Zengzi bertanya, “Pada zaman kuno, bila ada pergerakan bala tentara, tidakkah menjadi hal terpenting untuk membawa papan arwah Miao leluhur dalam perjalanan itu?” Nabi Kongzi bersabda, “Bila Tianzi melakukan perjalanaan pemeriksaan, ia mengambil dan membawa papan arwah Miao leluhurnya dikereta yang dimuliakan. Demikianlah harus ada rasa hormat itu. Kini, hal membawa ketujuh papan arwah Miao dalam perjalanan itu adalah kesalahan. Tidak boleh di altar ketujuh miao (bagi raja) atau di altar kelima Miao (bagi para rajamuda) dibiarkan kosong tidak ada papan arwahnya. Hanya bila Tianzi mangkat atau seorang rajamuda meninggal dunia atau meninggalkan negeri atau bila seluruh papan arwah diambil untuk upacara bersama di Miao leluhur yang tertinggi, sebuah altar boleh dibiarkan kosong (Tidak ada papan arwahnya). Aku pernah mendengar Lao Dan berkata,”Pada peristiwa mangkatnya seorang Tianzi atau seorang rajamuda, adalah menjadi kesusilaan petugas penaikkan doa harus mengambil papan arwah dari seluruh altar dan menempatkannya di altar leluhur yang tertinggi. Bila acara menangis telah usai (menempatkan papan arwah yang meninggal dunia di altar) dan acara telah digenapkan, lalu seluruh papan arwah dikembalikan ke altar Miao masing-masing. Bila seorang penguasa Negara meninggalkan negerinya, Perdana menteri (Da Zai) harus mengambil seluruh papan arwah berbagai Miao mengikutinya. Demikianlah kesusilaannya. Bila ada upacara atau sembahyang bersama di altar leluhur tertinggi, petugas penaikkan doa menjemput papan arwah dari keempat Miao, diupayakan untuk menghindari jalan yang biasa, demikianlah yang dikatakan Lao Dan.”

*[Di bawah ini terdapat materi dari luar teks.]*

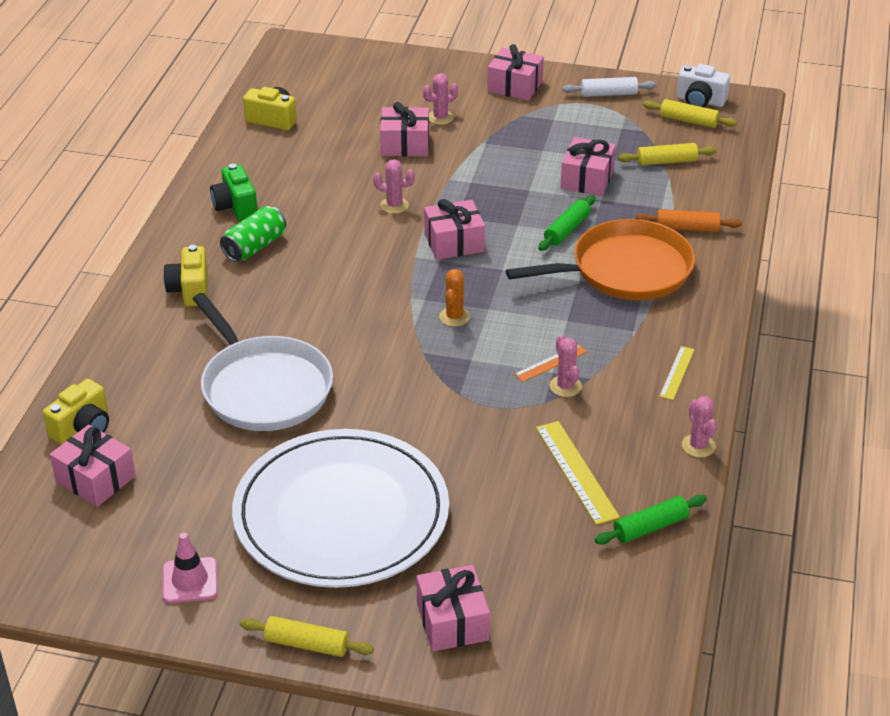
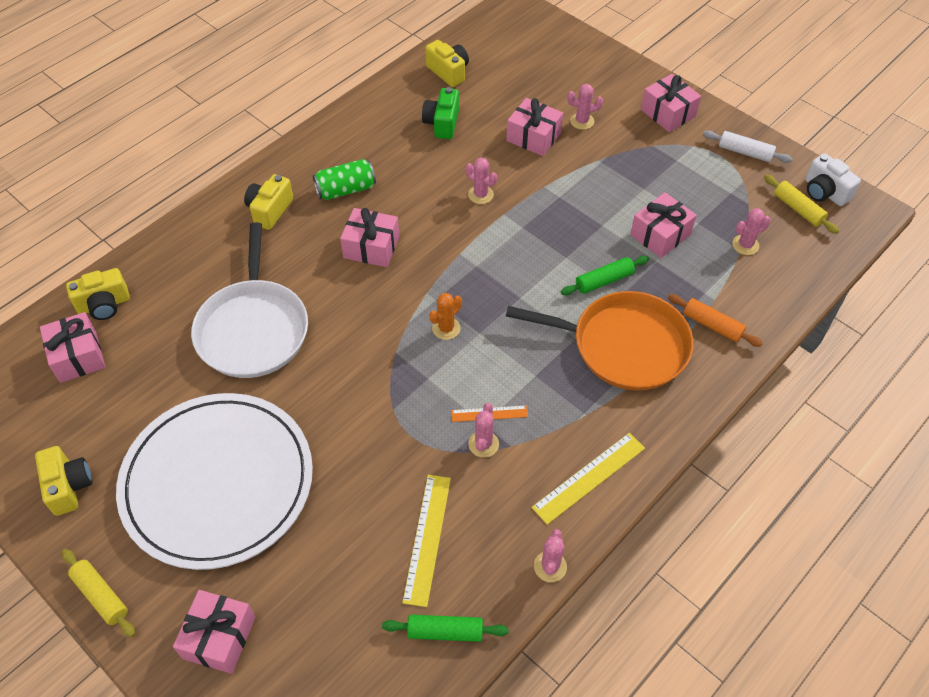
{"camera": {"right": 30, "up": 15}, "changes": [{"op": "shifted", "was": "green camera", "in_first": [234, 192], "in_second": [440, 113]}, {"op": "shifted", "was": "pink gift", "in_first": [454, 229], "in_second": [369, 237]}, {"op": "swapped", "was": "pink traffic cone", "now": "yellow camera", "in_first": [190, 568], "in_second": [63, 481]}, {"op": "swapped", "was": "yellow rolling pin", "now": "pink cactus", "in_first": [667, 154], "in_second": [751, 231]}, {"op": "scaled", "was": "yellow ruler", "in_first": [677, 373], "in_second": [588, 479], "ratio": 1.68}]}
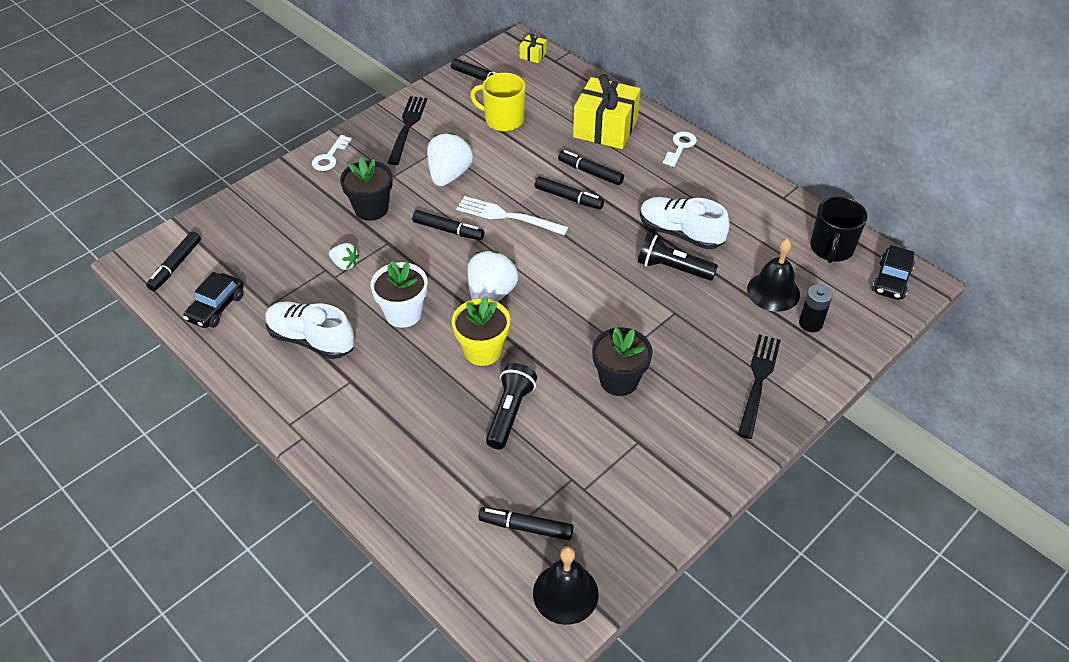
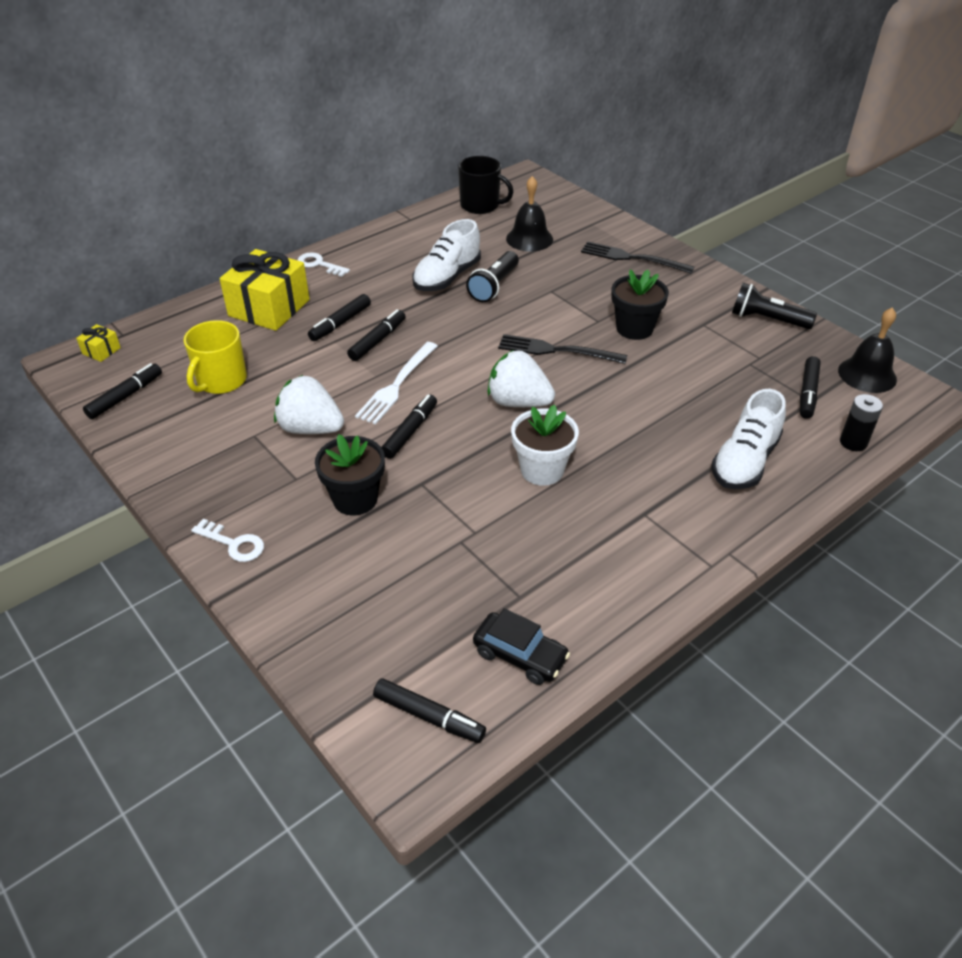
{"camera": {"right": -85, "up": -5}, "changes": [{"op": "gone", "was": "white strawberry", "in_first": [344, 256]}, {"op": "gone", "was": "yellow flower pot", "in_first": [481, 331]}, {"op": "gone", "was": "black car", "in_first": [893, 272]}, {"op": "shifted", "was": "white shoe", "in_first": [310, 330], "in_second": [748, 439]}, {"op": "shifted", "was": "black fork", "in_first": [407, 130], "in_second": [562, 349]}, {"op": "shifted", "was": "black flashlight", "in_first": [511, 406], "in_second": [774, 306]}, {"op": "shifted", "was": "black battery", "in_first": [816, 308], "in_second": [861, 422]}]}
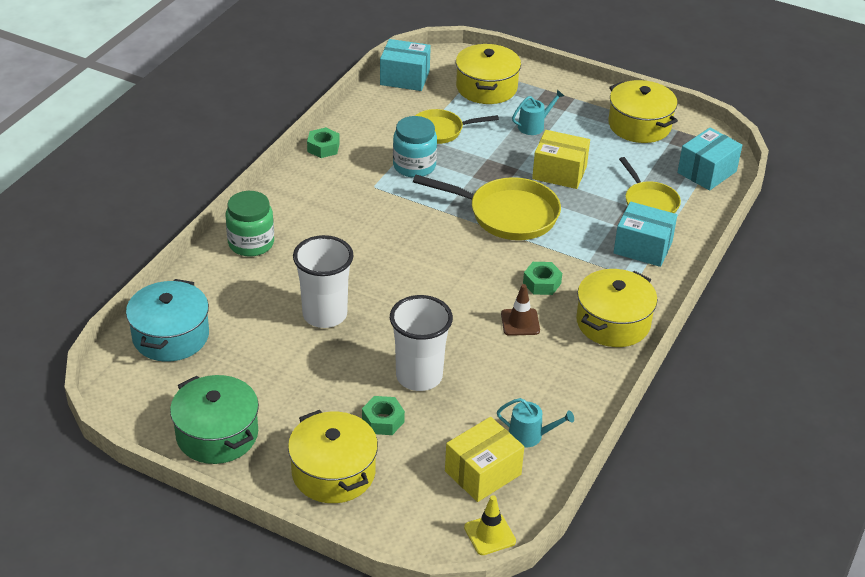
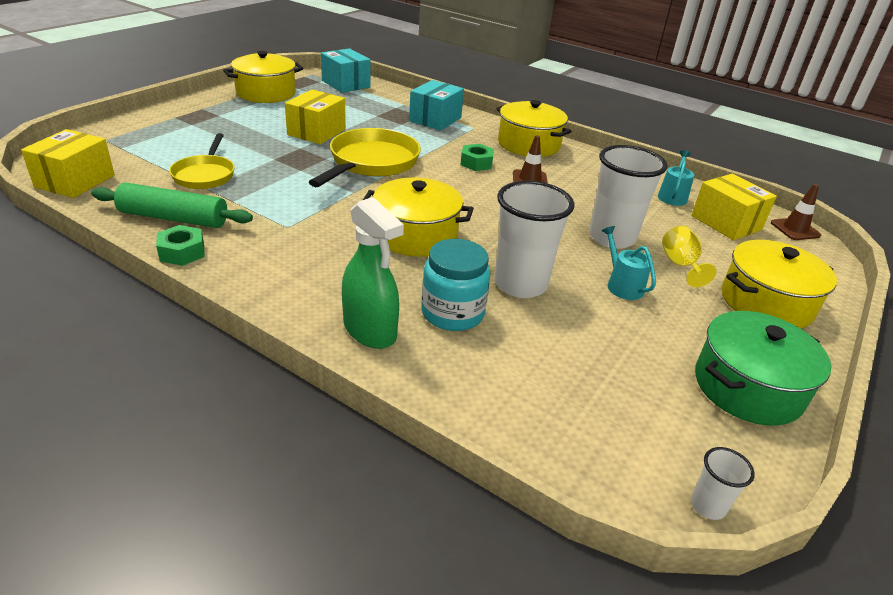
{"camera": {"right": -85, "up": -5}, "changes": [{"op": "gone", "was": "turquoise pot", "in_first": [167, 320]}, {"op": "gone", "was": "yellow pan", "in_first": [650, 185]}, {"op": "new", "now": "green rolling pin", "in_second": [172, 205]}, {"op": "new", "now": "white cup", "in_second": [723, 483]}, {"op": "shifted", "was": "turquoise jar", "in_first": [415, 147], "in_second": [456, 285]}, {"op": "shifted", "was": "yellow pot", "in_first": [488, 74], "in_second": [418, 217]}, {"op": "shifted", "was": "turquoise watering can", "in_first": [538, 112], "in_second": [629, 263]}, {"op": "swapped", "was": "green jar", "now": "green spray bottle", "in_first": [250, 224], "in_second": [373, 273]}, {"op": "swapped", "was": "green nut", "now": "yellow goblet", "in_first": [383, 415], "in_second": [689, 256]}, {"op": "repainted", "was": "turquoise box", "now": "yellow box", "in_first": [405, 65], "in_second": [68, 163]}, {"op": "repainted", "was": "yellow traffic cone", "now": "brown traffic cone", "in_first": [490, 525], "in_second": [796, 212]}]}
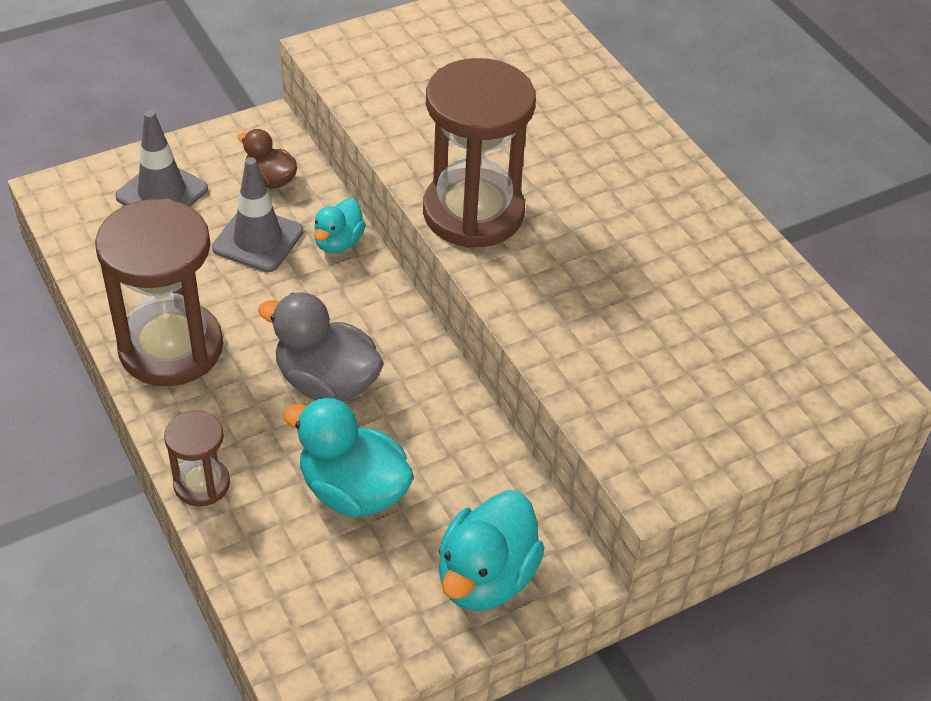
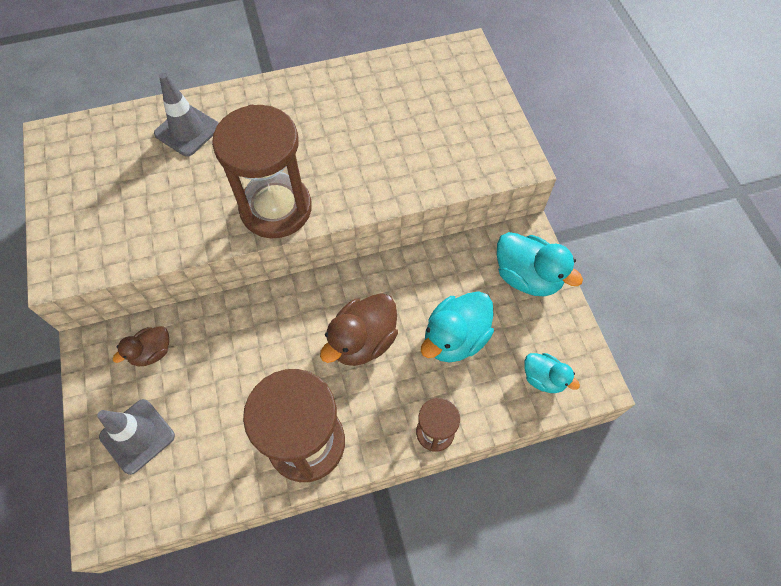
{"camera": {"right": -75, "up": 15}, "changes": [{"op": "shifted", "was": "grey traffic cone", "in_first": [257, 214], "in_second": [186, 114]}, {"op": "shifted", "was": "turquoise duck", "in_first": [340, 225], "in_second": [552, 373]}, {"op": "repainted", "was": "grey duck", "now": "brown duck", "in_first": [321, 347], "in_second": [359, 329]}]}
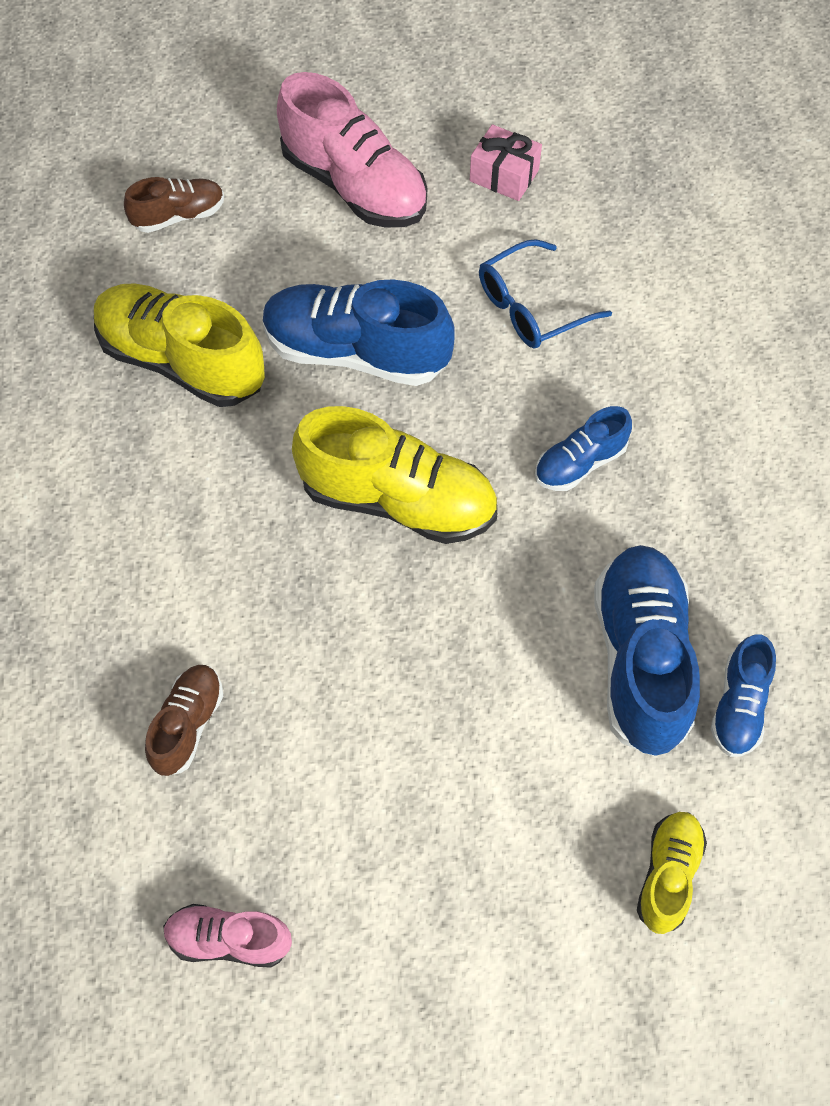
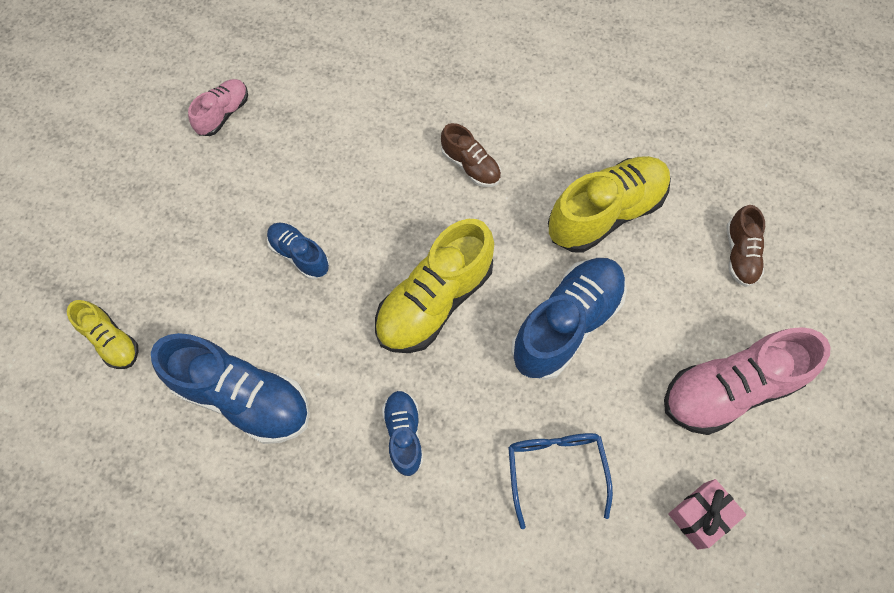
{"camera": {"right": 115, "up": 5}, "changes": [{"op": "shifted", "was": "brown shoe", "in_first": [184, 720], "in_second": [471, 155]}, {"op": "shifted", "was": "blue shoe", "in_first": [743, 695], "in_second": [298, 251]}]}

Zengzi bertanya, “Pada zaman kuno, bila gerakan tentara tidak membawa papan arwah leluhur yang dibawa bersama mereka, maka siapa pemimpin utamanya?” Nabi Kongzi bersabda, “Yang menjadi pemimpin utamanya ialah amanatnya.” (Zengzi bertanya), “Bagaimana maksudnya?” Nabi Kongzi bersabda, “Saat Tianzi atau rajamuda akan berangkat melakukan perjalanan, ia akan mempersembahkan sutera, kulit, dan papan batu kumala, melaporkan maksud perjalanannya kepada Ni kakek atau ayahnya. Ia lalu mengambil persembahan itu dan membawanya dalam perjalanan dalam kereta yang dimuliakan. Diberbagai tempat dalam perjalanan, ia mempersembahkan sajian disana, dan selanjutnya menduduki tempat itu. Saat kembali, ia akan memberi laporan (kehadapan altar yang sama). Dan saat mereka menyampaikan sajian lagi, ia mengumpulkan sutera dan batu kumala, menguburnya di antara kedua tangga naik Miao leluhur tertinggi; selanjutnya meninggalkan Miao itu. Demikianlah memuliakan amanat itu.”
Zi You bertanya, “Melakukan perkabungan untuk ibu pengasuh (ibu yang menyusui dan mengasuh anak yang menjadi piatu karena ibunya meninggal) samakah dengan kesusilaan untuk ibu kandung?” Nabi Kongzi bersabda, “Itu bukan kesusilaan. Pada zaman kuno, seorang anak laki-laki, di luar mempunyai bapak pengasuh (guru), di dalam mempunyai ibu pengasuh. Demikianlah seorang penguasa memberikan amanatnya untuk membimbing puteranya; --- dengan dasar apakah ia harus mengenakan pakaian berkabung? Dahulu, rajamuda Lu Zhao Gong, dalam usia muda telah kematian ibunya, dan ia mempunyai seorang ibu pengasuh yang sangat baik; dan ketika ibu pengasuh itu meninggal, rajamuda itu tidak tahan untuk tidak berkabung untuknya, dan ingin melakukan perkabungan itu. Seorang pejabat yang berwenang dalam masalah itu, ketika mendengar berkata, ‘Berdasar kesusilaan zaman kuno, tidak ada acara perkabungan untuk ibu pengasuh. Kini, bila baginda ingin melakukan perkabungan, itu akan bertentangan dengan kesusilaan kuno itu, dan mengacaukan hukum Negara. Bila bagaimanapun akhirnya anda akan melakukan hal itu, maka kami akan mencatatnya dan meneruskan kepada generasi yang mendatang; ---bukankah hal ini tidak dikehendaki?’ Rajamuda berkata, ‘Pada zaman kuno, Seorang Tianzi menanggalkan mahkota dan bersantai, mengenakan pakaian dalam yang tipis, itu hanya dilakukan bila telah lepas masa berkabung.’ Rajamuda itu tetap tidak tahan untuk tidak mengenakan pakaian berkabung untuk ibu pengasuhnya itu. Mengenakan pakaian berkabung untuk ibu pengasuh bermula dari rajamuda Lu Zhao Gong.”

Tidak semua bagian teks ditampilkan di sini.